Gewalttätige Proteste
für oder gegen die Einführung der Todesstrafe bei Blasphemie bestimmen seit Tagen
die Situation in Bangladeschs Hauptstadt Dhaka. Medien sprechen von bis zu 22 Opfern
und von bis zu 200.000 Demonstranten, die die Einführung von Blasphemie-Gesetzen verlangen.

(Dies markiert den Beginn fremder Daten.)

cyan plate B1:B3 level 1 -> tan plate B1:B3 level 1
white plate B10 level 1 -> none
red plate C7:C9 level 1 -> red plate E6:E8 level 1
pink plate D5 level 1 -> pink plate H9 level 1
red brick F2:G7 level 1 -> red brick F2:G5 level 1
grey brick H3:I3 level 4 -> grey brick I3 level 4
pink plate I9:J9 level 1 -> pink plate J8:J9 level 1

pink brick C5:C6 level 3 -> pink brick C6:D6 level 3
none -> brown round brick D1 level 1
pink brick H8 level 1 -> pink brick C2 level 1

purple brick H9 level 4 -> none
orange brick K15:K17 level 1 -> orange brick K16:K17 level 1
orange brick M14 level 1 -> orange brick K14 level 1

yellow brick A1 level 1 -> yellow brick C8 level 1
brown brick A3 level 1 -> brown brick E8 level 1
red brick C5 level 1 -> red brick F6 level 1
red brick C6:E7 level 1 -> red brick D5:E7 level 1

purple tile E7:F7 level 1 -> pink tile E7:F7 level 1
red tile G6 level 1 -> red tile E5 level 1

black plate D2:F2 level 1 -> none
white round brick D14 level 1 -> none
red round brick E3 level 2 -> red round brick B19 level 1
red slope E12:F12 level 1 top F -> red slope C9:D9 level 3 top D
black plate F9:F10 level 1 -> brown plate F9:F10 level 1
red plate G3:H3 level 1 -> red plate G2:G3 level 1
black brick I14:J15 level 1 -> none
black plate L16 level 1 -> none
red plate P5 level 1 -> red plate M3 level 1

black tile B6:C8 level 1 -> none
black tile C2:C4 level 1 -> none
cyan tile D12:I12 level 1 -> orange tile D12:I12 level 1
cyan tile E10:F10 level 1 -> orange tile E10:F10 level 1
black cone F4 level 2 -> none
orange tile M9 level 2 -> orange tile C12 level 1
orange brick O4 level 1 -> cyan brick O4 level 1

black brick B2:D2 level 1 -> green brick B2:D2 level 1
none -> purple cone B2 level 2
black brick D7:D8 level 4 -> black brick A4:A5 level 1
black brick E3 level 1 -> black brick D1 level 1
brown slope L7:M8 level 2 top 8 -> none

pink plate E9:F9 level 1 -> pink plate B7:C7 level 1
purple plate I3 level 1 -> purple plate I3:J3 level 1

Häuser gingen in Flammen auf, und die Demonstranten lieferten sich Straßenkämpfe mit
der Polizei. An diesem Donnerstag ist nun ein führendes Mitglied der Organisation,
die für die Todesstrafe bei Blasphemie eintritt, selbst zum Tode verurteilt worden:
Muhammad Kamaruzzaman war wegen Folter und Massenmord im Unabhängigkeitskrieg mit
Pakistan 1971 angeklagt und für schuldig befunden worden. Patrick D’Rozario ist Erzbischof
von Dhaka. Radio Vatikan gegenüber betont er, dass die Kirche die Todesstrafe in jedem
Fall ablehne.
„Unsere Rektion war immer schon, dass die Todesstrafe nicht
akzeptabel ist. Wir dürfen kein Leben zerstören. Die Regierung und die Gesellschaft
kennen natürlich unsere Position, aber als eine Minderheit von 350.000 Katholiken
unter 60 Millionen anderen können wir natürlich nichts machen. Wir würden eine lebenslange
Haftstrafe befürworten, aber diese Gerechtigkeit bekommen die Menschen nicht, von
keiner Regierung.“
Das Gegenteil passiere, so der Erzbischof: Politiker
heizten etwa bei Tribunalen zu Kriegsverbrechen die Stimmung an, anstatt sich um das
Wohl der fragilen Gesellschaft zu kümmern. Das sehe man besonders im Augenblick bei
den Ausschreitungen.
„Wir sind geschockt und besorgt über das, was gerade
geschieht. Es ist nicht das Bild des echten Bangladesch, das wir auf den Fernsehbildern
sehen. Wir haben lange in Frieden gelebt. Der Unfrieden hat zwei Gründe, zum einen
die Kriegsverbrechen und zum anderen die anstehenden Wahlen. Als christliche Minderheit
sind wir nicht Ziel der Gewalt, aber es geht auch gar nicht um Mehrheit und Minderheit,
es ist auch ein Problem innerhalb des Islam. Es gibt unterschiedliche Meinungen, und
die politischen Parteien benutzen diese Situation.“
Alle christlichen Kirchen
haben in dieser Woche einen gemeinsamen Aufruf gestartet: Religiöse Harmonie, Frieden
und Solidarität seien Werte, die alle Menschen teilten und an diese Menschen richte
man sich, gleich welcher Religion sie angehörten, so Bischof D’Rozario.